Questions Not To Be Asked: Brigham Young University Censorship of Student's Art Exhibit

Fascinating account yesterday on several blogs about an art project at Brigham Young University that has proven surprisingly controversial. I first read about this incident on John Aravosis’s America Blog, which links to commentary on Dan Savage’s website (www.americablog.com/2008/12/gay-bashing-mormons-censor-byu-art.html). Pictures from the project, as well as commentary about it by Michael, the BYU student who inadvertently caused the controversy simply by producing a stunning exhibit of photos, are at http://areyou1too.blogspot.com/2008/11/fine-art-portrait-project.html.*

Here’s what seems to have happened: for his final project in his Fine Arts class, Michael took photos of openly gay BYU students and of a non-gay family member or supporter of each student. He arranged the faces side by side in pairs in his gallery showing.**

There was no indication of which of the two faces was gay. This was the point of the exhibit—or one of its points: namely, as Michael notes on his blog, to emphasize that God creates each of us as we are, as equals, as equally beloved creations of God’s nurturing hands.****

It is we who add the interpretations that designate one person as acceptable and the other as not acceptable. The exhibit disrupts our tendency to classify in ways that exalt some and demean others. It forces us to admit that, without superimposed labels, we don’t actually even know who is the enemy and who the friend—who is gay and who is straight, who is abnormal and who normal, who is damned and who is saved.

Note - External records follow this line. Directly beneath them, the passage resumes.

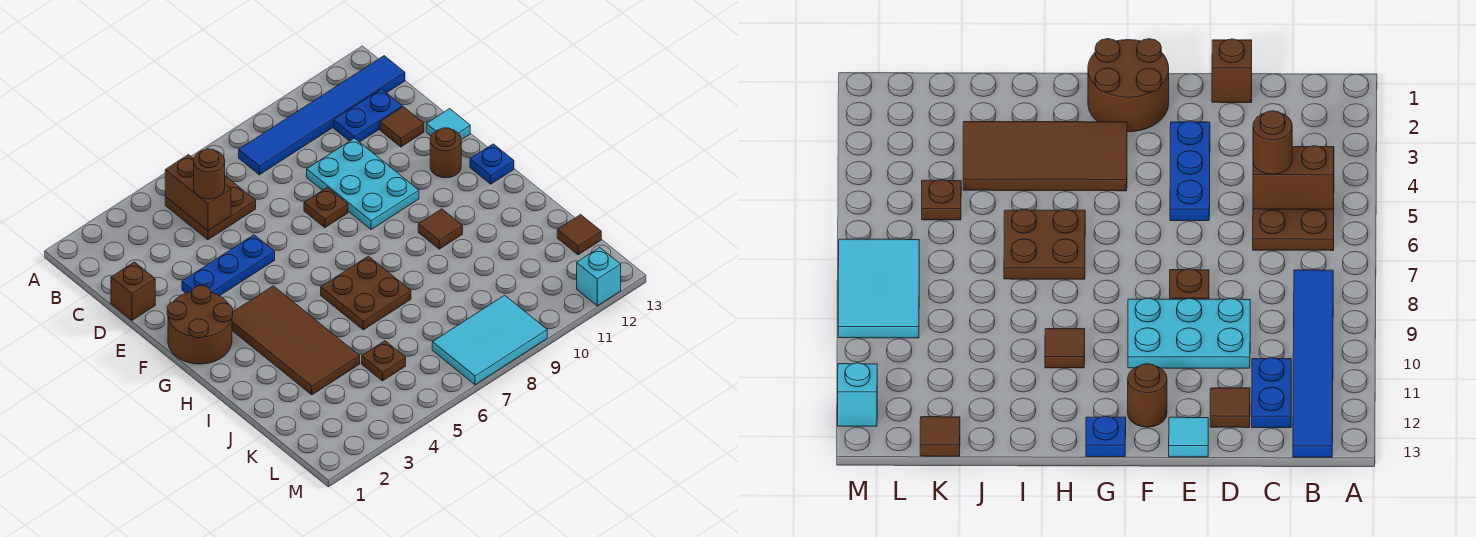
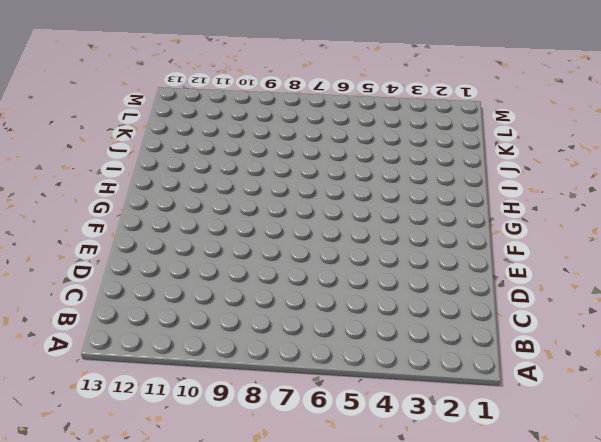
none -> brown plate B5:C6 level 1
none -> blue tile B8:B13 level 1
none -> blue plate C11:C12 level 1

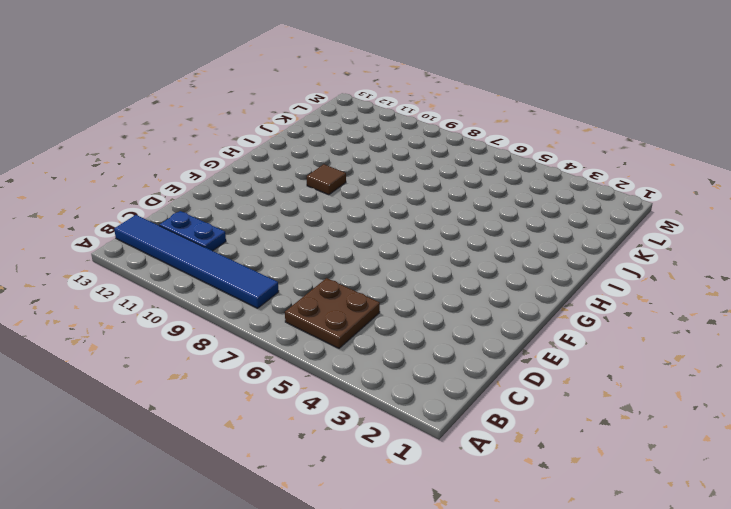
none -> brown brick D1 level 1
none -> cyan plate D9:F10 level 1
none -> brown tile D12 level 1

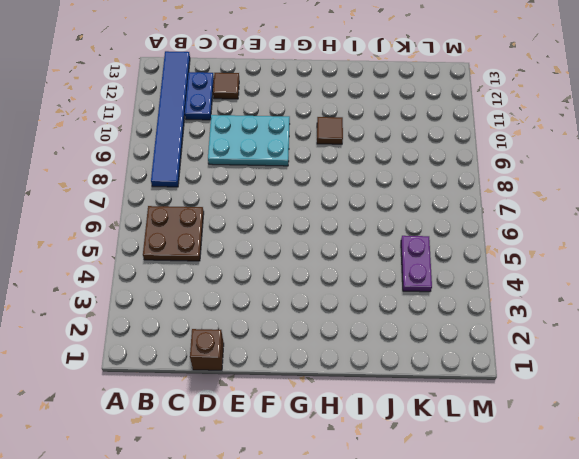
purple plate K4:K5 level 1 -> brown plate K5 level 1
none -> blue plate E3:E5 level 1
none -> brown plate E8 level 1
none -> cyan tile E13 level 1

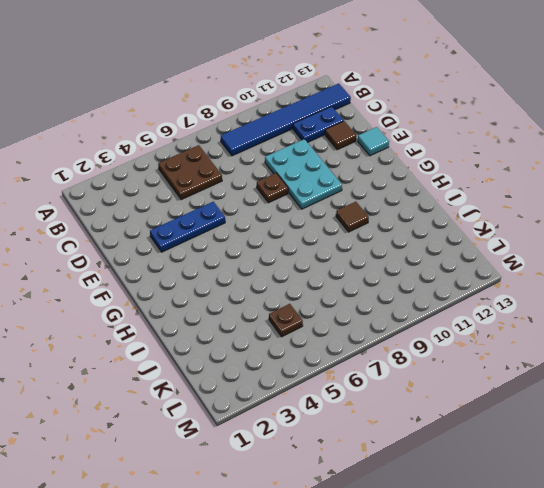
none -> brown brick D1 level 1
none -> brown round brick F1:G2 level 1
none -> brown round brick F12 level 1

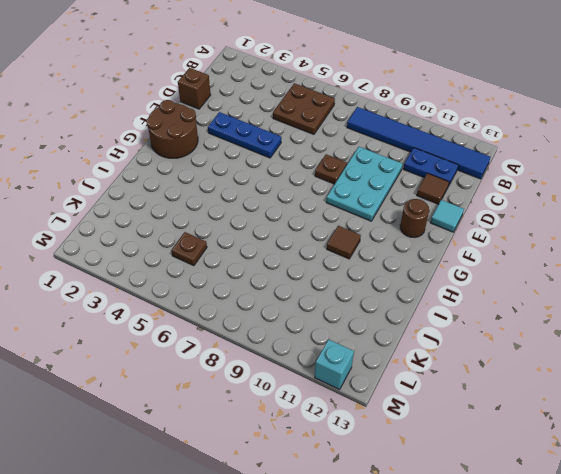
none -> brown tile G3:J4 level 1
none -> blue plate G13 level 1
none -> brown plate H6:I7 level 1

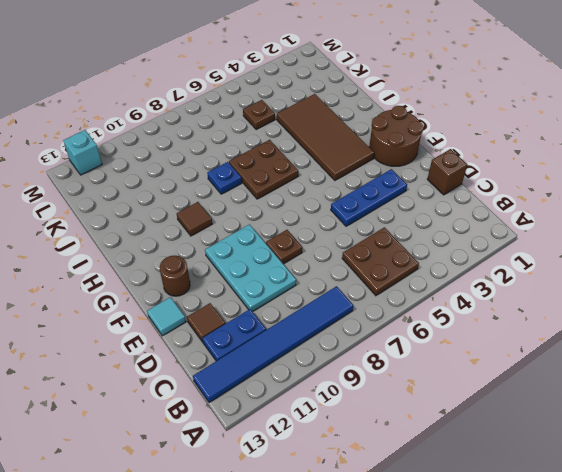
blue plate I8 level 1 -> blue plate G13 level 1
none -> brown tile K13 level 1
none -> cyan tile L7:M9 level 1
none -> brown brick B5:C5 level 2

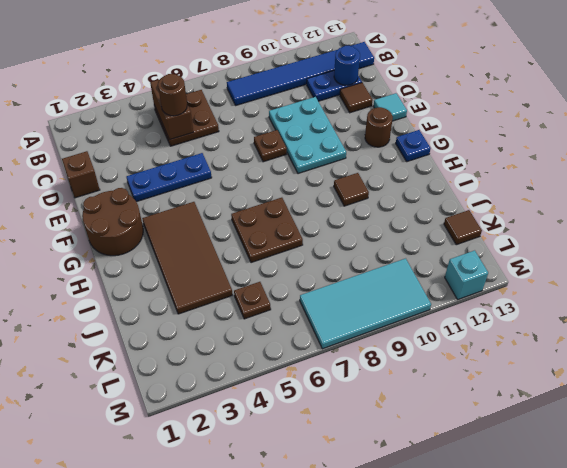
blue round brick C12 level 2 -> none
cyan tile L7:M10 level 1 -> cyan tile L7:M9 level 1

This insight evidently proved too challenging and disruptive for BYU and the Mormon culture the university enshrines. A day or so ago, Michael discovered through a friend that his photos had been removed from the exhibit of final projects. To disguise the censorship, the school officials who removed the photos re-arranged the remaining projects so that no one could see that one project had been censored.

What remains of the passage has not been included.